1. Research Your Prospects and Stick to Your Parameters
What qualities of a prospective customer do you consider most important?
Employee count and industry are examples of concrete parameters; an aesthetically pleasing website could be a somewhat more subjective parameter.
Generally speaking, I wouldn’t recommend going over 10 parameters, as you don’t want to get “stuck in the weeds” trying to find a perfect prospect, but you do want them to be of good quality.
If you go too broad, you risk creating a large list of prospects who are not a good fit for what you are offering, whereas if you go too narrow, you risk not gaining traction.
2. Score Your Prospects
Once you’ve decided on the most important parameters that your prospect needs to be an ideal client, you can rank them based on how many aspects they match.
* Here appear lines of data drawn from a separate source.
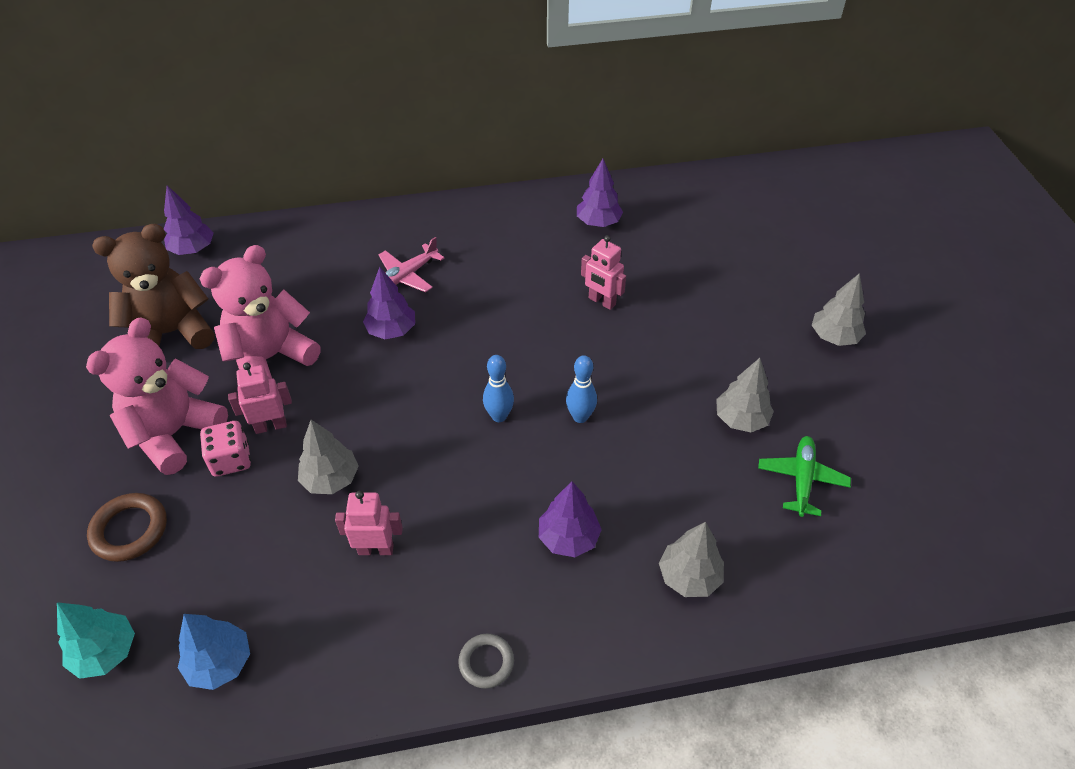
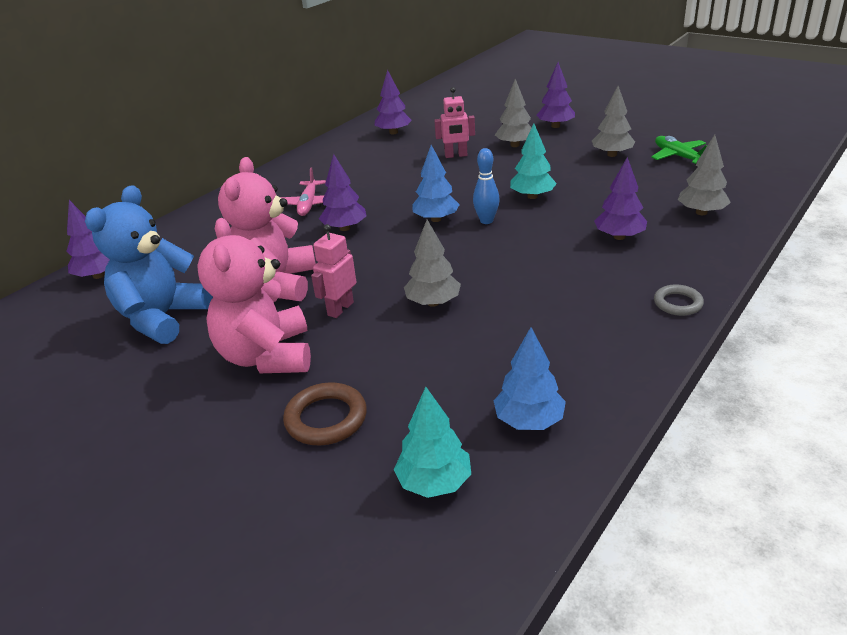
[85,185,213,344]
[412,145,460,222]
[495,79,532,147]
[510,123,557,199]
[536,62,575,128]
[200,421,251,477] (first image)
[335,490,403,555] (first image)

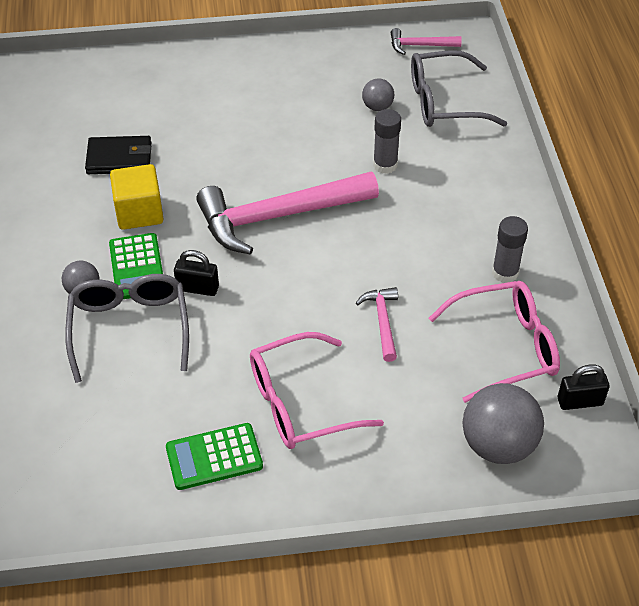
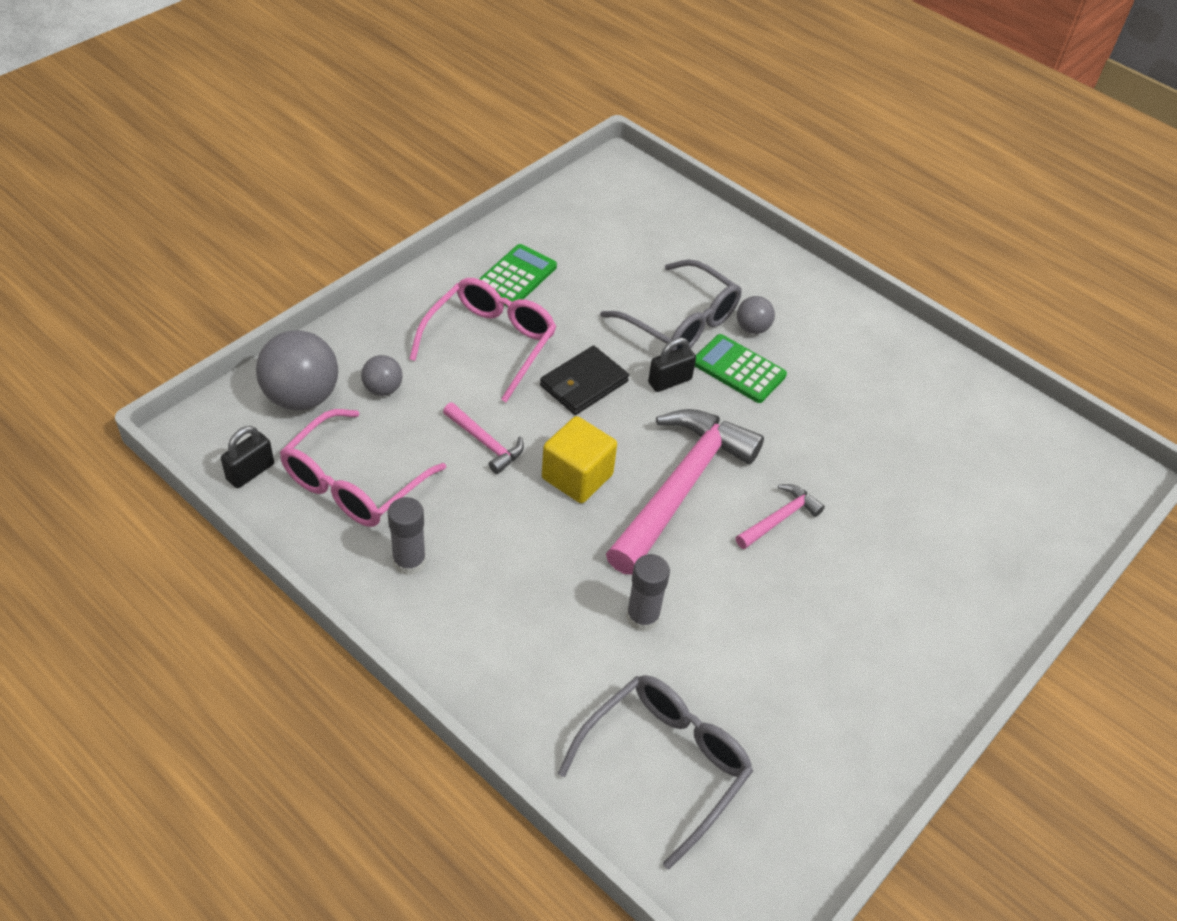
[361,355,403,396]
[540,345,629,415]
[542,416,617,503]
[736,484,825,549]

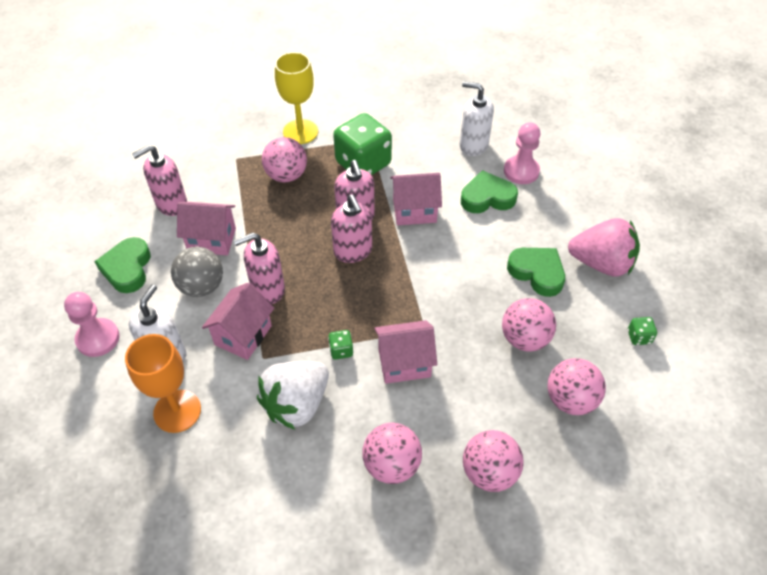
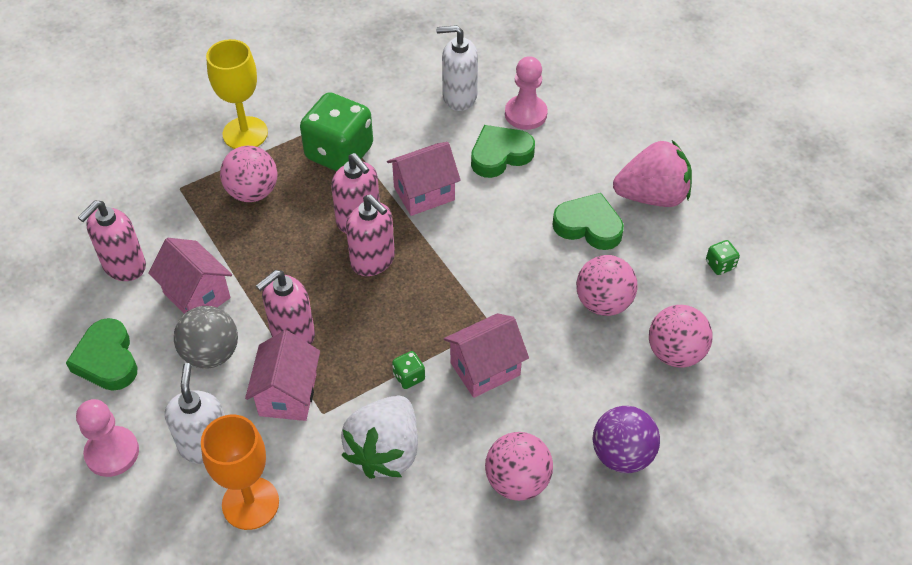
[148,238,232,314]
[593,406,660,473]

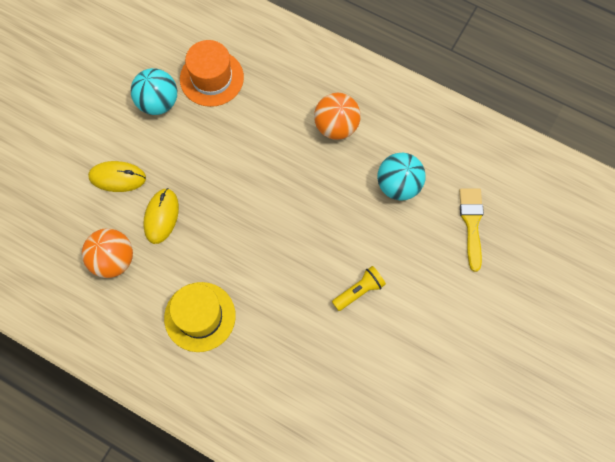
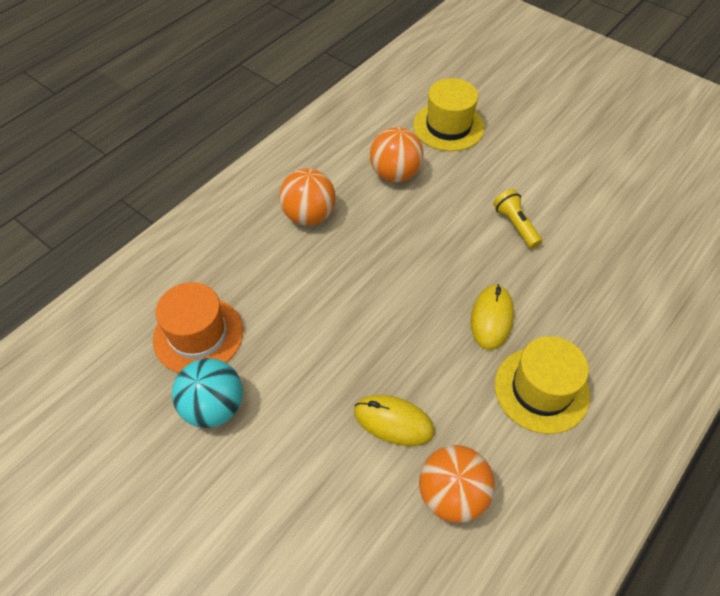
[370,127,423,182]
[413,78,484,151]
[471,284,514,350]

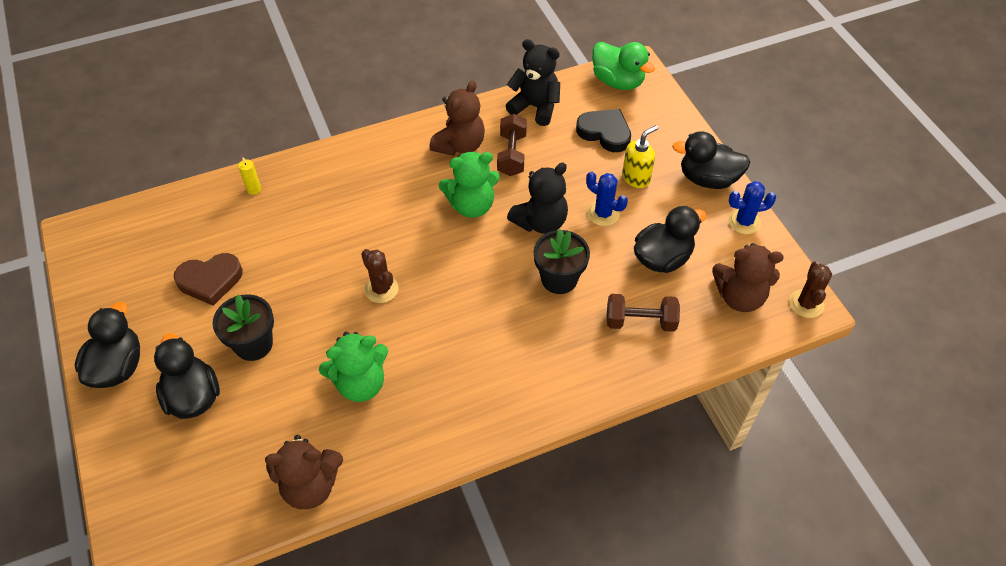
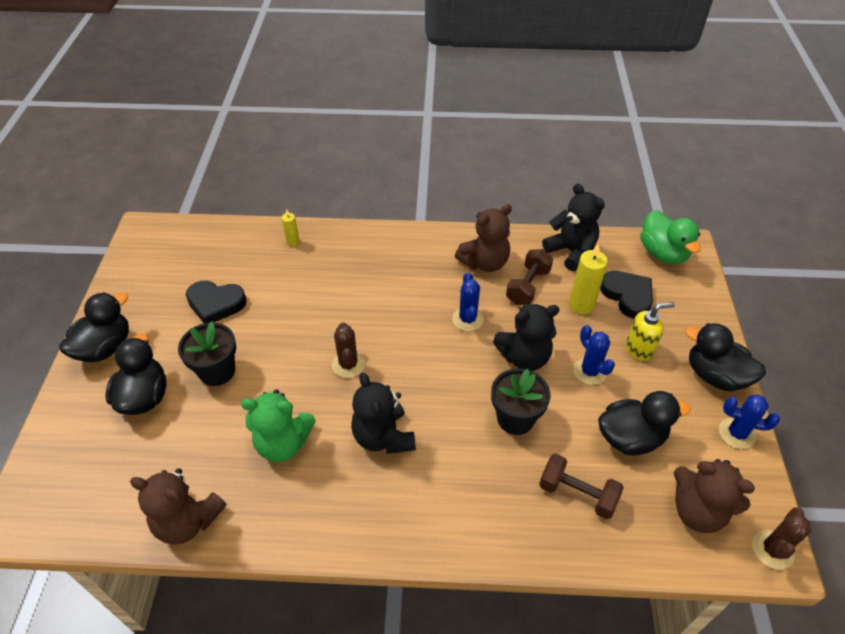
[186,281,247,323]
[351,373,416,454]
[452,272,484,331]
[569,243,608,314]

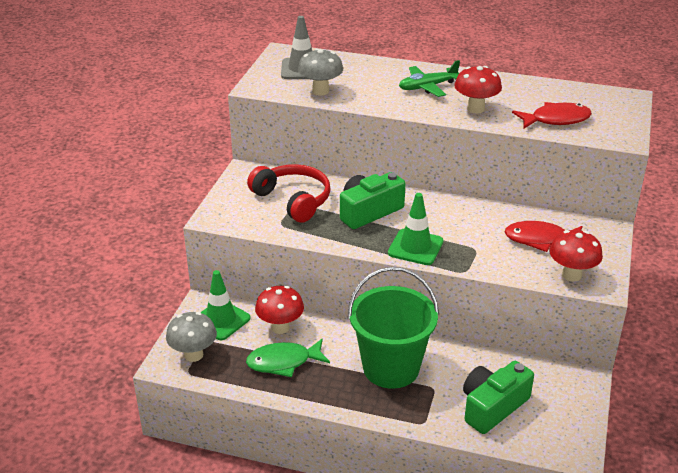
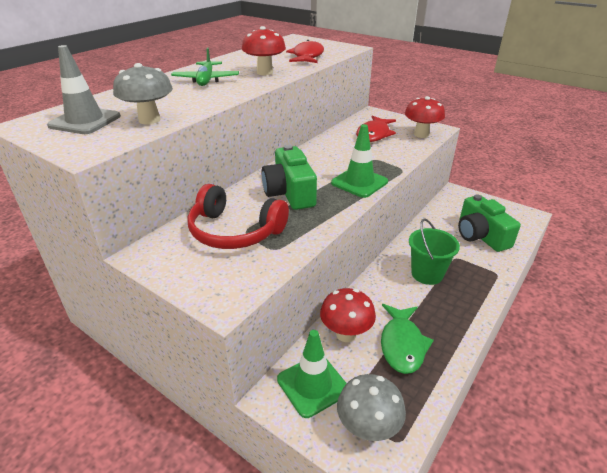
[188,184,289,249]
[409,218,460,285]

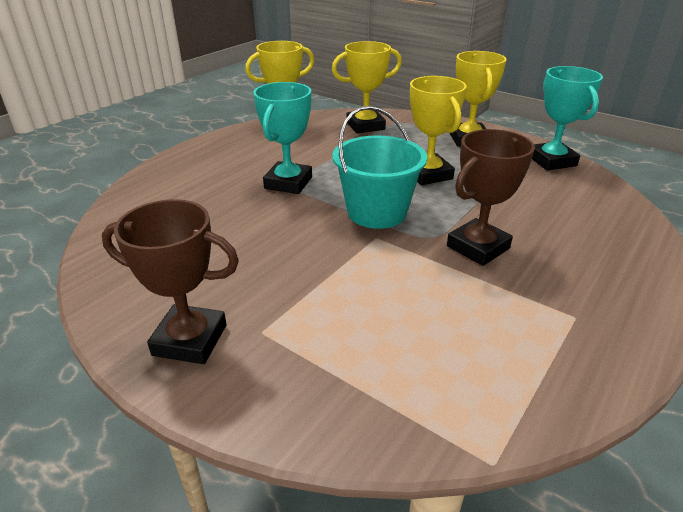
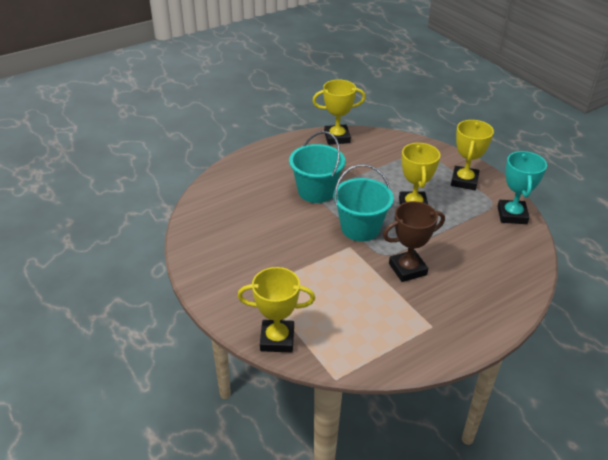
[237,267,315,352]
[289,131,346,203]
[102,199,239,364] (first image)

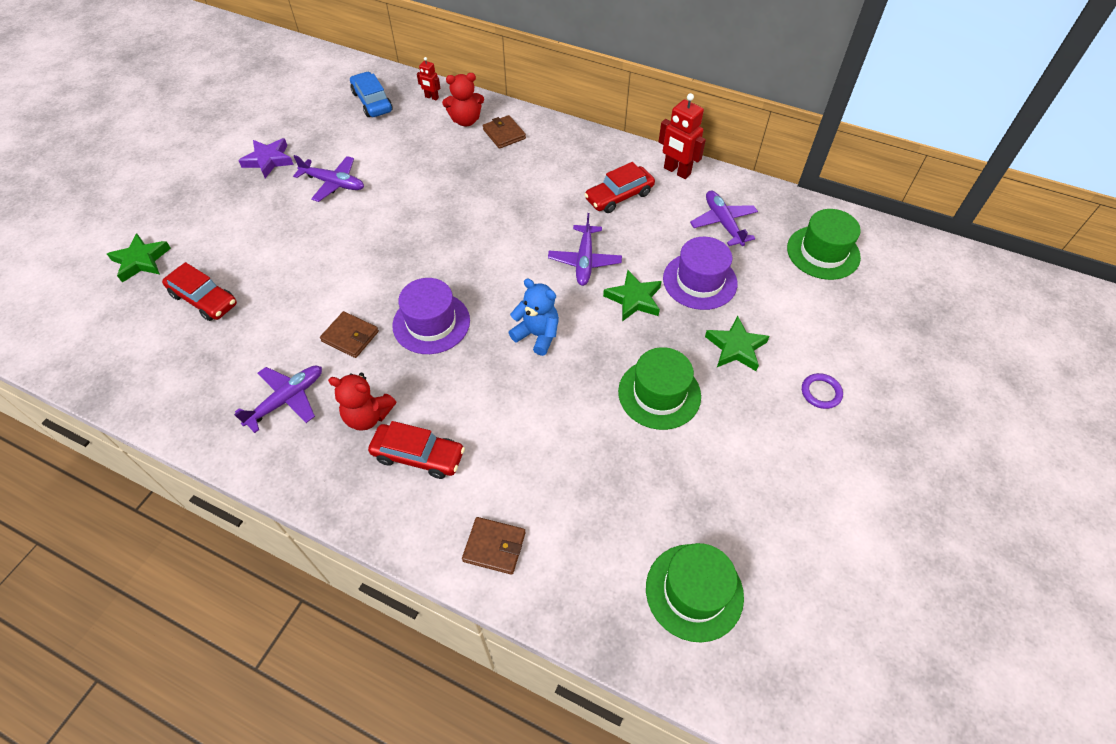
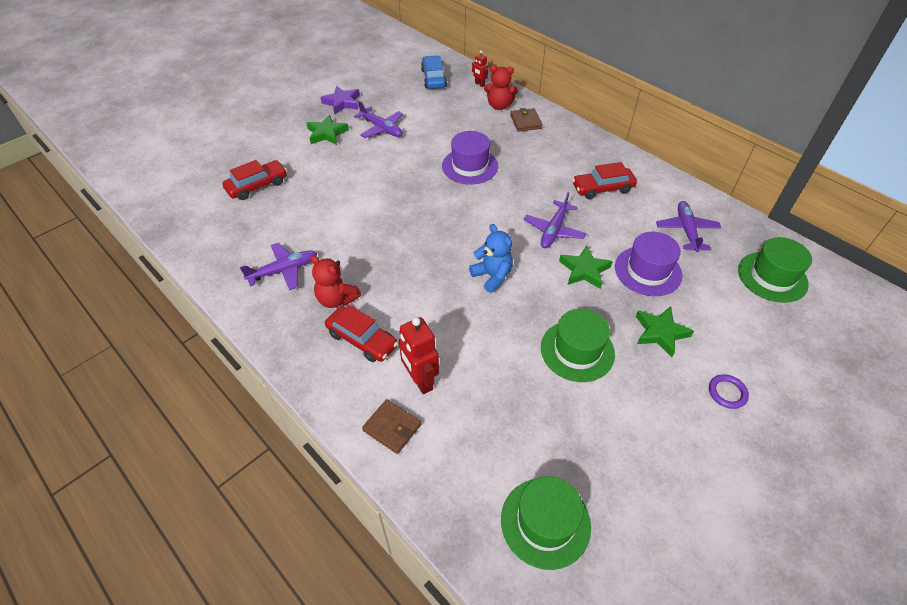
[222,160,287,200]
[307,115,349,145]
[399,317,439,394]
[442,131,498,185]
[320,311,379,358] (first image)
This will allow you to reach out to each one in order of their importance.
If you decide to run an outbound email campaign prior to calling the prospects, you can incorporate read and open rates into your scoring. There are some good tools out there such as prospect and these will be covered more in-depth in future posts.
3. Don’t Get Lost in the Numbers
When building a prospect list, it is important not to spend too much of your time actually compiling the list because you will need to spend time selling.
The goal is to build a targeted list, not shotgun blast thousands of potential clients. If you are emailing prospects, this is especially true as you do not want the same email to go out to each lead.
The process of building your initial sales lead lists doesn’t need to be daunting. Stick to these three core principles, and you will see that gaining traction through outbound sales efforts can be very effective for your business.